Birds reveal the importance of good neighbours for health and ageing
Birds who live next door to family members or to other birds they know well are physically healthier and age more slowly, according to new research from the University of East Anglia (UEA).
The research, conducted in collaboration with colleagues at the universities of Leeds (UK) and Groningen (the Netherlands), is published today in the Proceedings of the National Academy of Sciences (PNAS).
Much like humans, many wild animals 'own' a private piece of land, or territory, that they rigorously defend against intruders. Having good neighbours that respect the territory boundaries means less work and stress for territory owners – but are some neighbours better than others? Good neighbours come in two varieties. Firstly, when neighbours are extended family members, they share genes and therefore refrain from fighting over space or intruding into each other's territories. Second, if neighbours know each other well, they should keep the peace and cooperate with each other in order to prevent new neighbours, with whom they must resettle all the rules regarding territory boundaries, from moving into the neighbourhood.
Scientists studied a population of Seychelles warblers, a small island bird endemic to the Seychelles islands, to test whether territory owners with more related, or more familiar, neighbours had more peaceful territories and better health as a result. Territory owners were sometimes observed fighting with their neighbours, but never with family members or neighbours that they were neighbours with in previous years.
The researchers then measured the birds' body condition and telomere length (sections of DNA that protect an individual's genetic material but which erode faster during times of stress and poor health). Territory owners who had more relatives or familiar neighbours in their neighbourhood were in better condition and showed less telomere loss. If new or unrelated neighbours moved into the neighbourhood, territory owners lost condition and suffered more telomere shortening. Since telomere loss is a measure of how quickly an animal is ageing and may also predict how long that animal will live, the results show just how important keeping good neighbours can be. The scientists also found that the effect of having related or familiar neighbours was more important in densely-populated areas, where the number of neighbours (and hence the number of borders to maintain) is higher.
Lead author of the research, Kat Bebbington of UEA's School of Biological Sciences, said: "Defending territory boundaries is crucial if animals are to hold onto valuable food and other resources.
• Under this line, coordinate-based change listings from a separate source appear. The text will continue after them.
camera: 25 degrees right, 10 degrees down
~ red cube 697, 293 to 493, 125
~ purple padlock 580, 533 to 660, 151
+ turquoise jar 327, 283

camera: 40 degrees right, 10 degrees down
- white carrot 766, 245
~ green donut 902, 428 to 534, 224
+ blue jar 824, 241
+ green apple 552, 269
"Territory owners who are constantly fighting with neighbours are stressed and have little time to do other important things – such as finding food and producing offspring – and their health suffers as a result.
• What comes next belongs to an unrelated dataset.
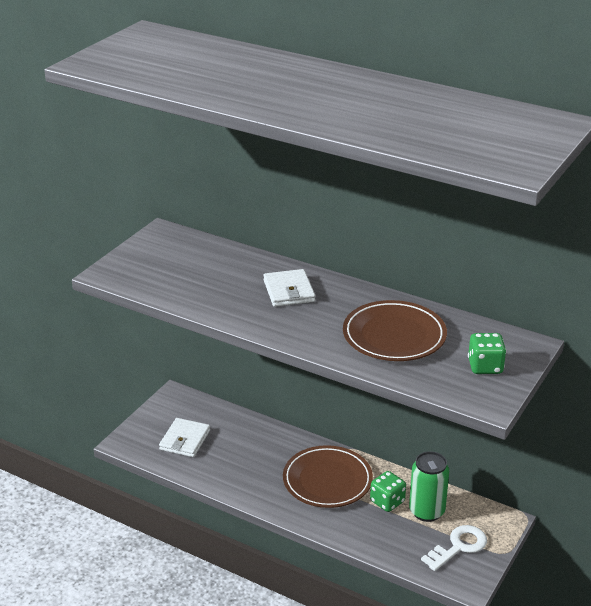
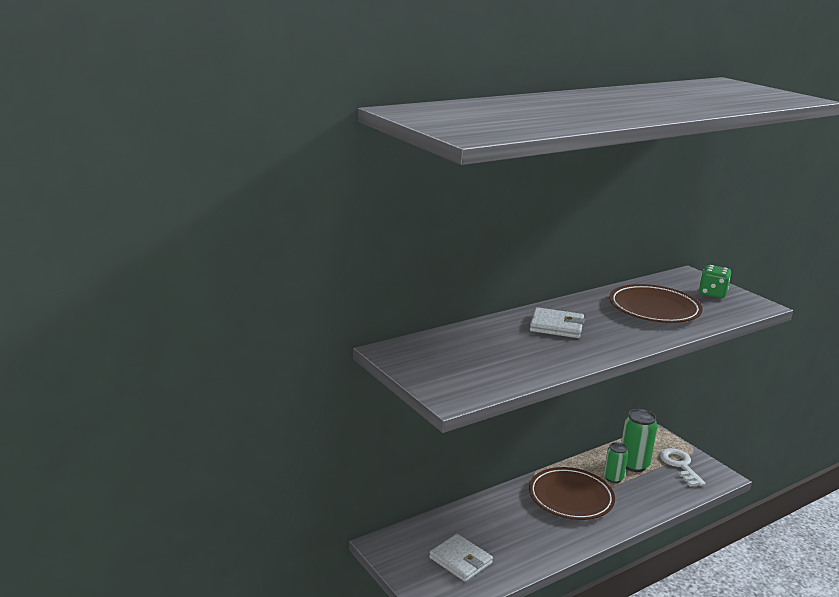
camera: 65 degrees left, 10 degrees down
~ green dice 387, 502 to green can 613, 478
"Interestingly, we show that it's not just relatives that can be trusted, but also neighbours you get to know well over time. Something similar probably occurs in human neighbourhoods: if you've lived next to your neighbour for years, you are much more likely to trust each other and help each other out now and then."
In a world where wild animals are increasingly squeezed into small areas of natural habitat, understanding how relationships between neighbours affects the health and lifespan of individuals is crucial. The discovery that territory owners can benefit from living next to relatives or familiar neighbours provides exciting new information about how conflict over space and resources can be resolved, the researchers said.
Kinship and familiarity mitigate costs of social conflict between Seychelles warbler neighbors is published in the journal Proceedings of the National Academy of Sciences (PNAS) on October 9, 2017.